A. The usual meaning given in British dictionaries is of a woman
whose husband is temporarily away, say on business. This sense is
known in other English-speaking communities such as Australia. It
has long been used in the USA in the rather different sense of "a
woman who is separated, divorced, or lives apart from her husband",
as the _Random House Webster's Unabridged Dictionary_ has it.

Some writers have suggested that it's actually a corruption of
'grace-widow'. But etymologists are quite sure that the first word
does in fact refer to the plant, because there are related words in
other European languages, such as 'Strohwitwe' in German (straw
widow) and 'grasweduwe' in Dutch, and the phrase has from earliest
times in English been recorded with 'grass' and not 'grace'.

Another theory is that it's slang from the British Raj for wives
sent away during the hot summer to the cooler (and greener) hill
stations while their husbands remained on duty in the plains.

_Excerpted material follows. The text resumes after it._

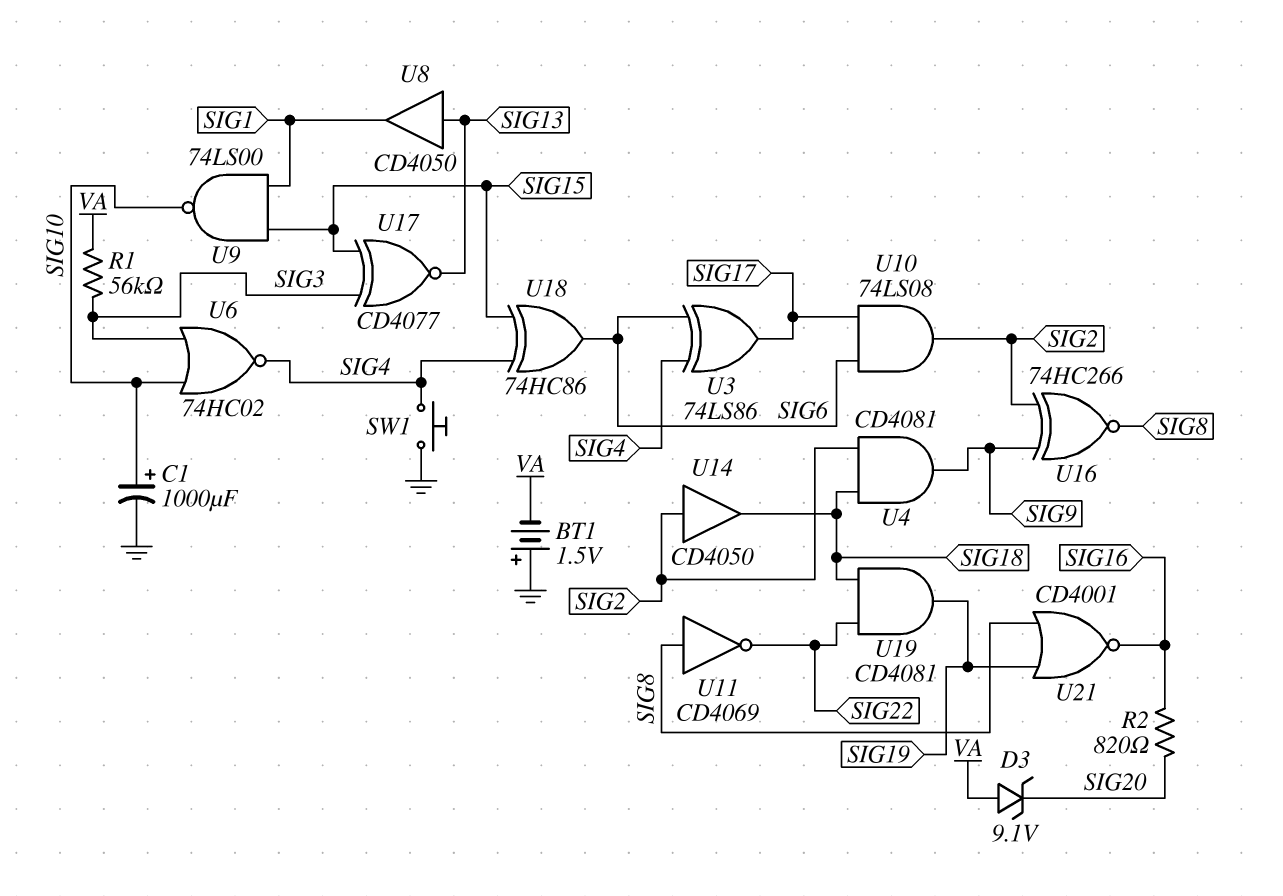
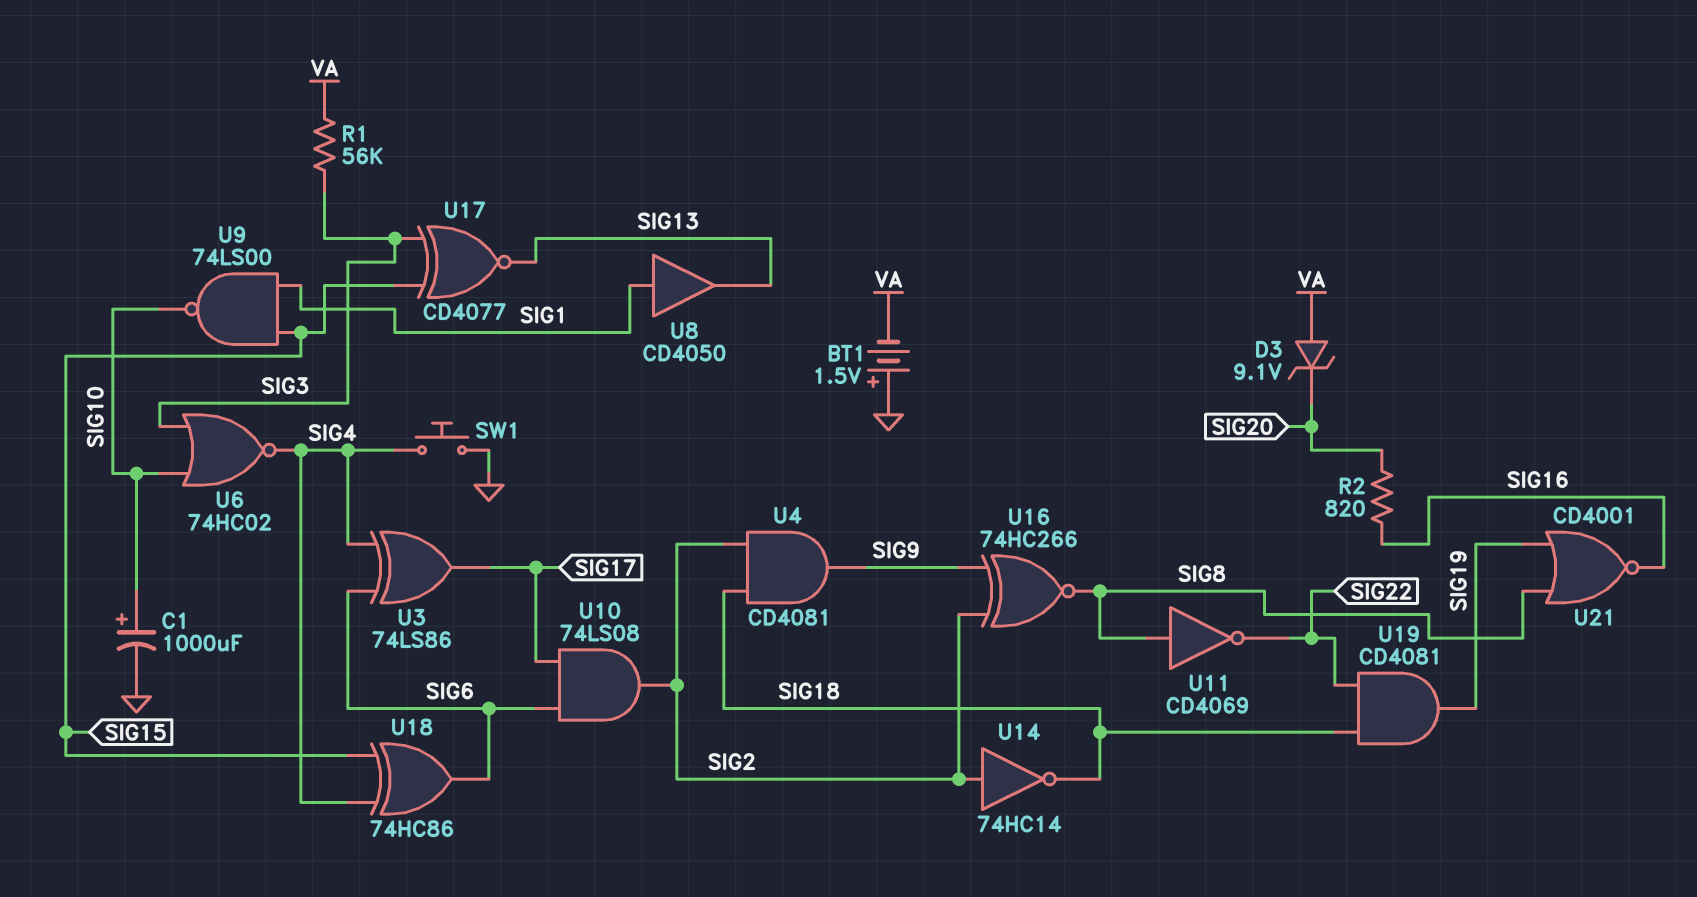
U8: buffer CD4050 (in SIG13, out SIG1) -> buffer CD4050 (in SIG1, out SIG13)
U14: buffer CD4050 (in SIG2, out SIG18) -> NOT 74HC14 (in SIG2, out SIG18)

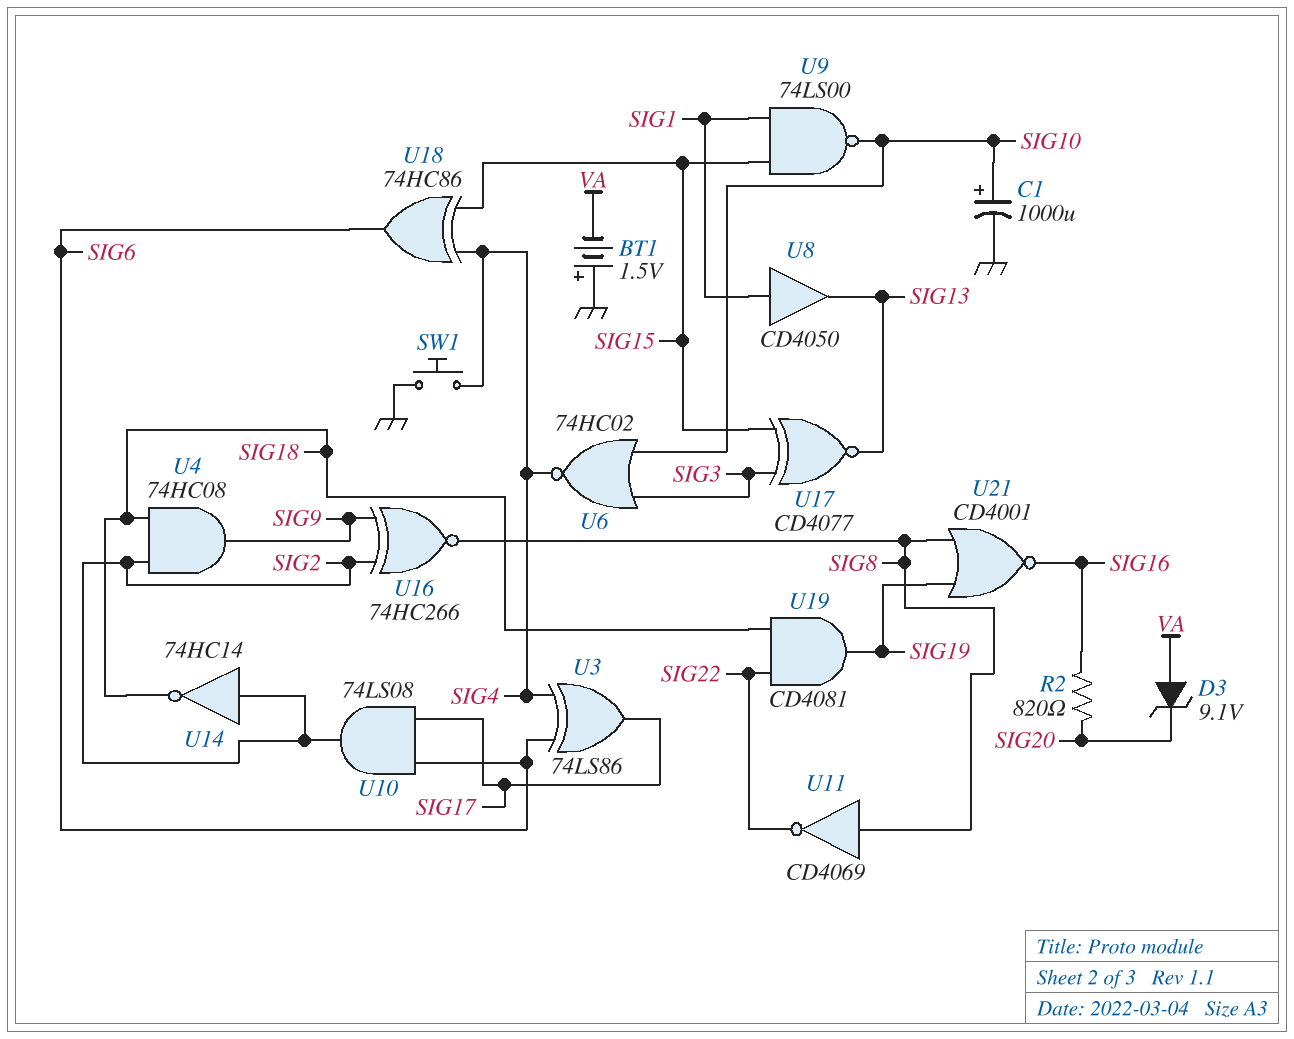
R1: 56k (SIG3, VA) -> none
U4: AND CD4081 (in SIG2, in SIG18, out SIG9) -> AND 74HC08 (in SIG2, in SIG18, out SIG9)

We
can trace this theory back to the famous Anglo-Indian dictionary
_Hobson-Jobson_ of 1886. It says that the term is applied "with a
shade of malignancy", a tantalisingly opaque comment.

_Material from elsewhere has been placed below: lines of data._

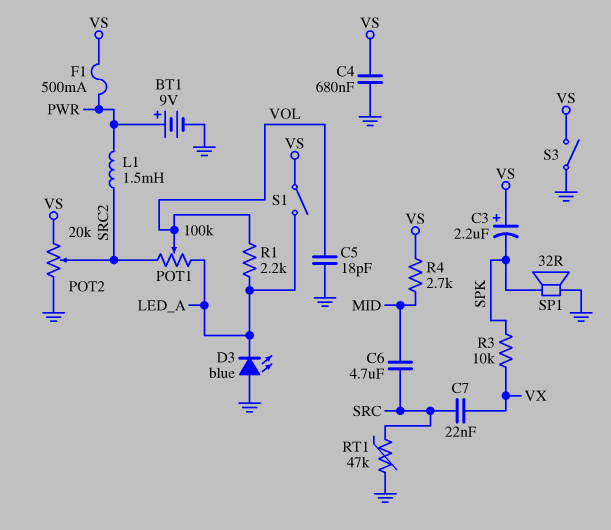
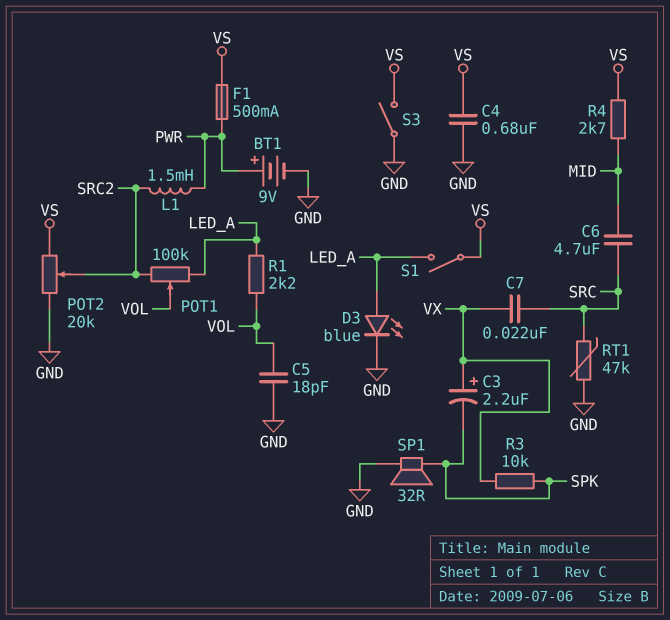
C3: 2.2uF (plus VS, minus SPK) -> 2.2uF (plus VX, minus SPK)
D3: LED blue (A GND, K LED_A) -> LED blue (A LED_A, K GND)

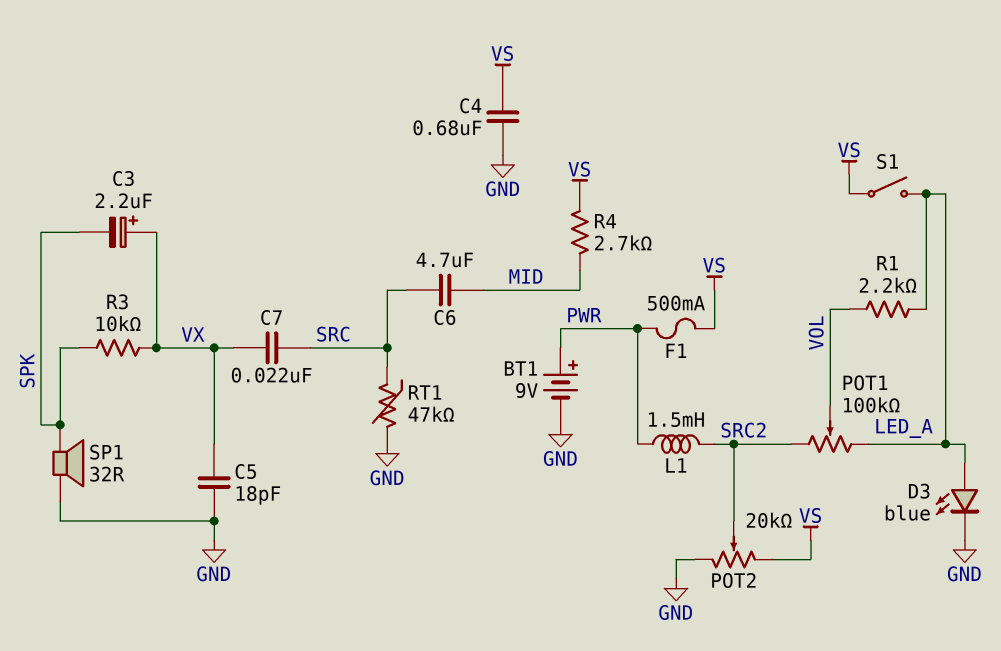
C5: 18pF (GND, VOL) -> 18pF (GND, VX)
S3: switch (GND, VS) -> none

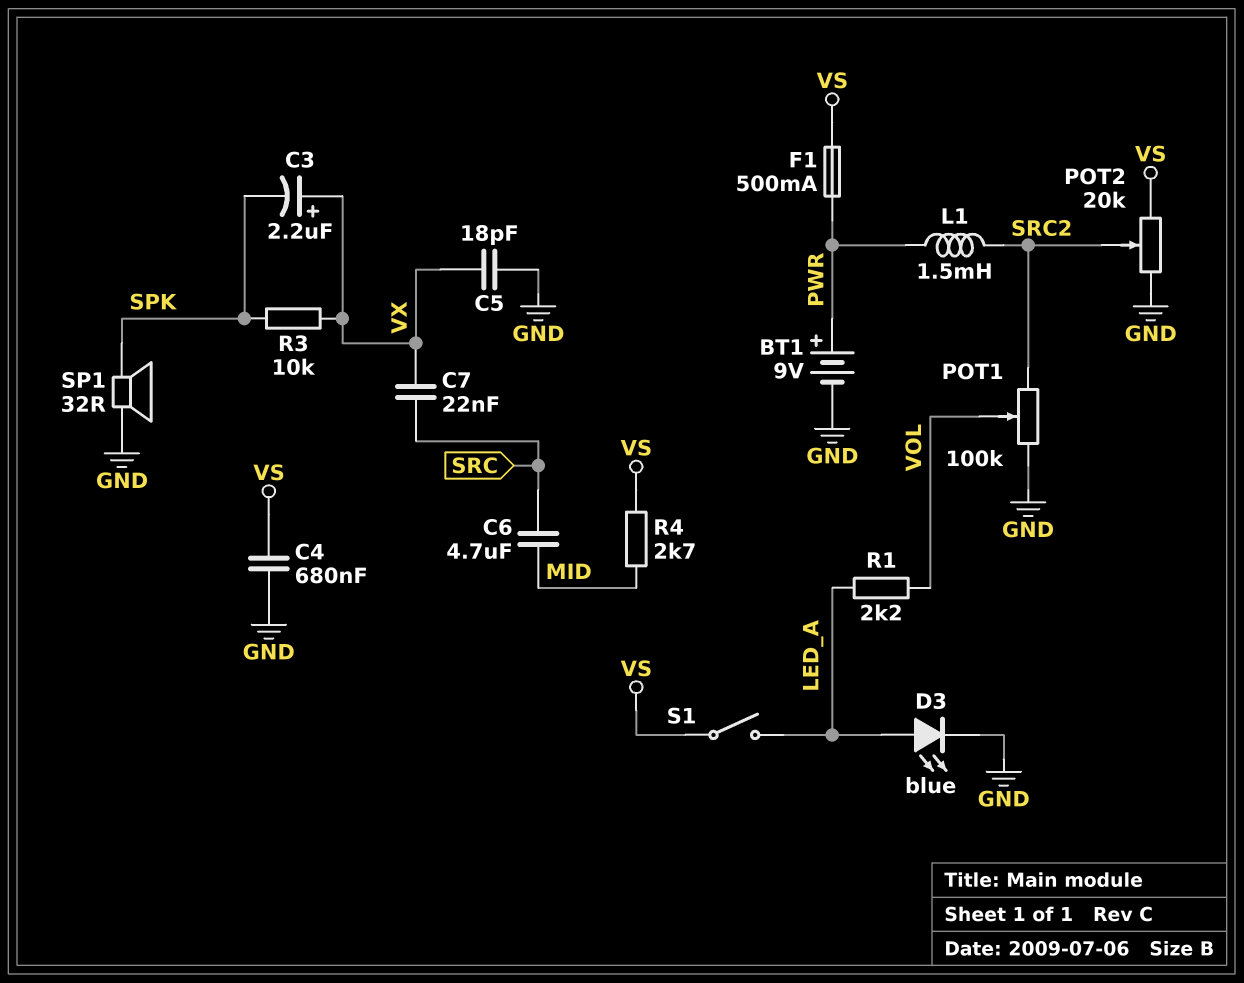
POT1: 100k (LED_A, SRC2, wiper VOL) -> 100k (GND, SRC2, wiper VOL)
RT1: 47k (GND, SRC) -> none

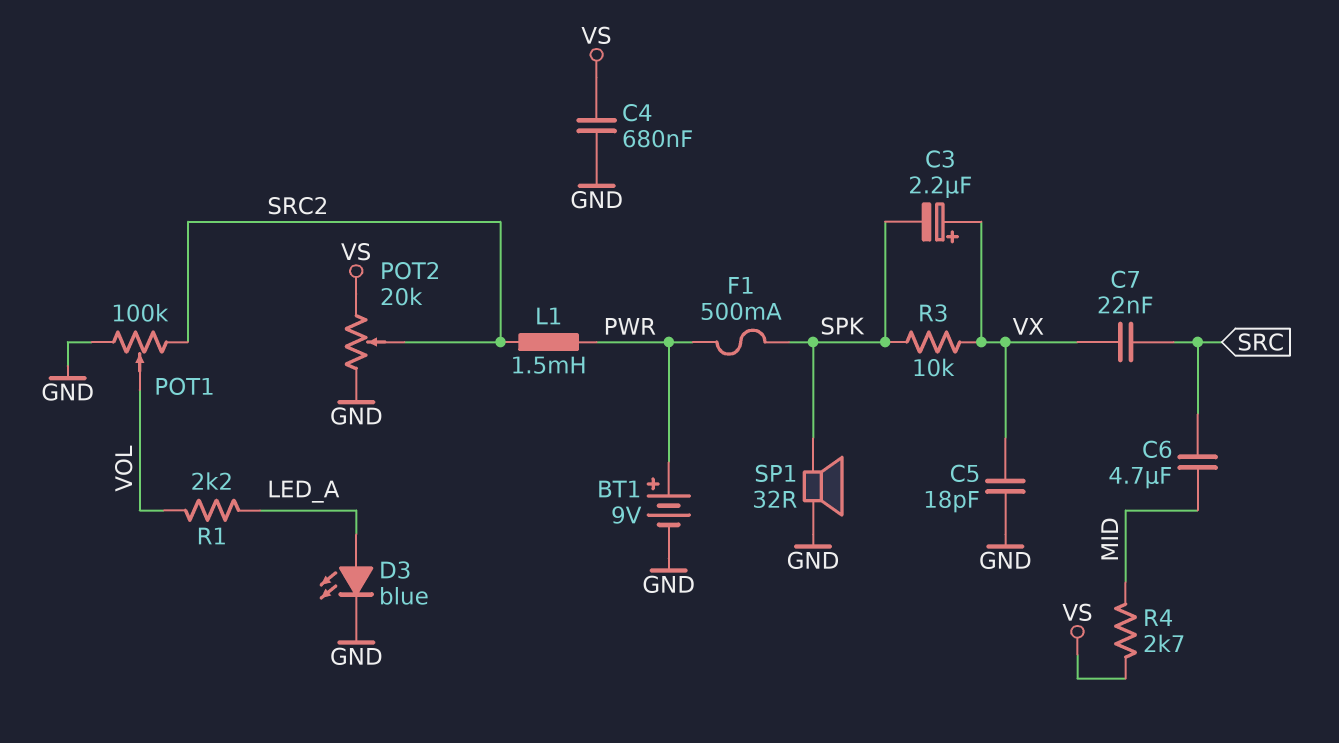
F1: 500mA (PWR, VS) -> 500mA (PWR, SPK)
S1: switch (LED_A, VS) -> none

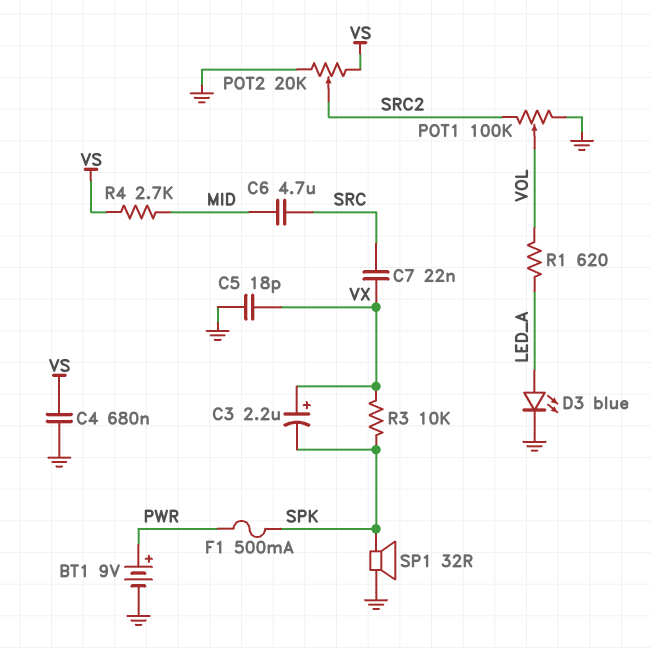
L1: 1.5mH (PWR, SRC2) -> none
R1: 2.2k (LED_A, VOL) -> 620 (LED_A, VOL)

The phrase itself is much older than British India. It's first used
by Sir Thomas More in his _Dialogue_ of 1528. But then it meant
something rather different: either an abandoned mistress or an
unmarried woman who had cohabited with several men. It might have
expressed the idea that the abandoned lover had been "put out to
grass". But it could conceivably have come from the same type of
origin as 'bastard'; this is from the Latin _bastum_ for a pack
saddle, suggesting a child born after a brief encounter on an
improvised bed, such as a packsaddle pillow, whose owner had gone
by morning. Could the grass in 'grass widow' refer to surreptitious
love-making in the fields rather than indoors, or the straw in a
barn used for an illicit tryst?

Our modern meaning first turns up in the 1840s. It seems possible
that the term was applied derisively to Anglo-Indian wives sent
away for the summer (were there perhaps well-known opportunities
for hanky-panky in the hill stations?) and that it only gradually
took on the modern sense through a reinterpretation of 'grass' to
mean the green landscape of the hills. That could explain the
"shade of malignancy" comment in _Hobson-Jobson_, though it says
tactfully about the older senses of the word that "no such
opprobrious meanings attach to the Indian use".